Ana Sayfa KUR'AN-I KERİM DUHA'DAN ÖNCESİ Şems Suresi ve Anlamı

Şems Suresi ve Anlamı

4143
1

Şems Suresi Hakkında Bilgi

Şems sûresi Kur’an-ı Kerim’in 91. suresidir. Kadir suresinden sonra Mekke’de nazil olmuştur. 15 ayettir.

İsmini, birinci ayette geçen ve “güneş” anlamına gelen şems kelimesinden alır.

Sure iki bölümden oluşmaktadır. Onuncu ayete kadar süren birici bölümde Allah, kainattaki bir takım olaylara kasem ederek, kendi varlığı için birer delil olan bu muazzam olayları insanoğlu, belki düşünür ve Rabbinin azametini idrak eder diye sergiliyor. Allah, surenin bu ilk bölümünde yedi şey üzerine yemin ederek, nefsini kötülüklerden temizleyenlerin mutlak anlamda kurtuluşa erdiklerini; şeytana uyup İslam’a yüz çevirerek nefsini kirletenlerin ise, yine mutlak anlamda helak olduklarını bildiriyor.
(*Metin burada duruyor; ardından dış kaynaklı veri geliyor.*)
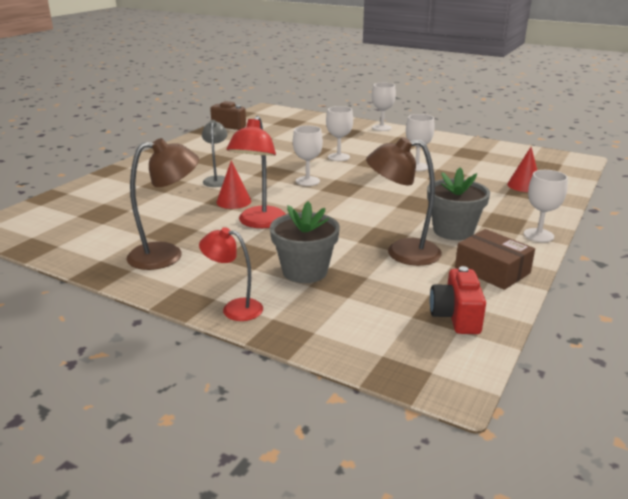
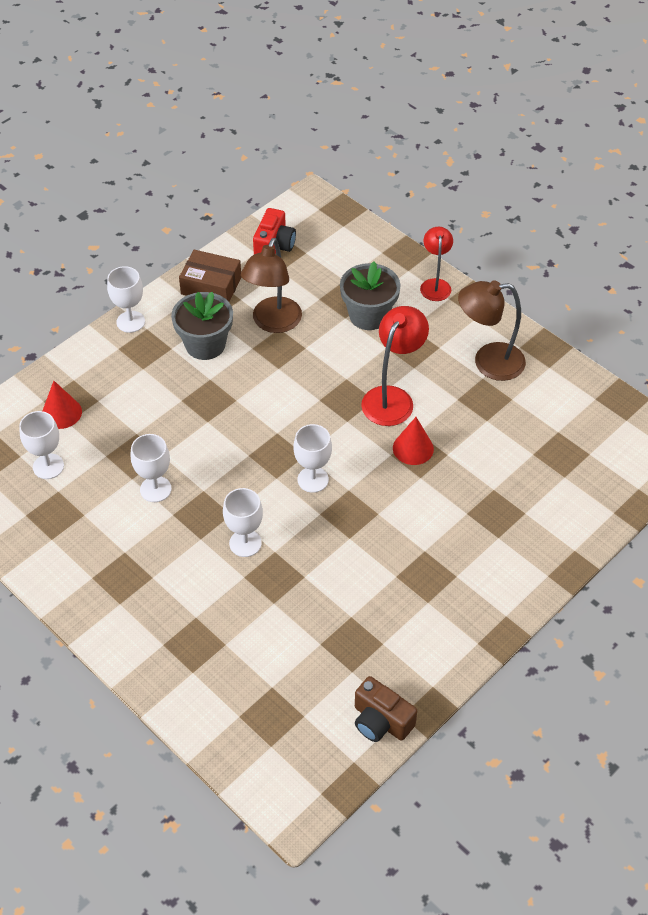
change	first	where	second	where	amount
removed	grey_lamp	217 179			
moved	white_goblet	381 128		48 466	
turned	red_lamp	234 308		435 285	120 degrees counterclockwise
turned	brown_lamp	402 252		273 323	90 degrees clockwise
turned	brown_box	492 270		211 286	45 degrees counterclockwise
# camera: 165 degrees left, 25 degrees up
İkinci bölümde, azgınlaşarak açık mucizelerle desteklenmiş peygamberlerini yalanladıkları için helak olan Semûd kavminin kıssası yer alıyor. Surenin indirildiği dönem, müşriklerin zorbalıklarının zirveye ulaştığı bir dönemdir. Allah, zorba Mekkeli müşriklere, Hicaz-Şam yolu üzerinde, harabeleri gözler önünde olan Semûd kavmini örnek göstererek, eğer İslam’ın karşısında onların yaptığı gibi akıl dışı katı tutumlarını devam ettirirlerse, sonlarının onlardan hiç de farklı olmayacağını anlatıyor.

Şems Suresi Dinle

İshak Danış:

Abdülbasıt Abdussamed:

Şems Suresi’nin Anlamı

Rahman ve Rahim Allah’ın adıyla
1. Yemin olsun güneşe ve onun kuşluk vaktindeki aydınlığına,
2. Güneşi izleyip ışığını yansıtan aya,
3. Onu ortaya çıkarıp gösteren gündüze,
4. Onu bürüyüp gizleyen geceye,
5. Gökyüzüne ve onu binâ edene,
6. Yeryüzüne ve onu yayıp döşeyene,
7. Nefse ve onu düzgün bir biçimde yaratıp düzenleyene,
8. Ona kötü ve iyi olma kâbiliyetini ilham edene ki:
9. Nefsini maddî ve mânevî kirlerden temizleyen kesinlikle kurtuluşa erecektir.
10. Onu günahlara gömen de elbette ziyana uğrayacaktır.
11. Semûd kavmi, sınır tanımaz azgınlığı yüzünden peygamberini yalanladı.
12. Nihayet diğerlerinin kışkırtmasıyla içlerinde en azılı olanı, deveyi kesmek için ileri fırladı.
13. Allah’ın peygamberi Salih onlara: “Allah’ın mucize olarak yarattığı şu dişi deveye zarar vermekten sakının ve onun su içme hakkına dokunmayın” dedi.
14. Fakat onu yalanladılar ve deveyi kestiler. Rableri de günahları yüzünden başlarına azap indirip hepsini yerle bir etti.
15. Allah, onları helak etmesinin sonucundan asla endişe duyacak değildir!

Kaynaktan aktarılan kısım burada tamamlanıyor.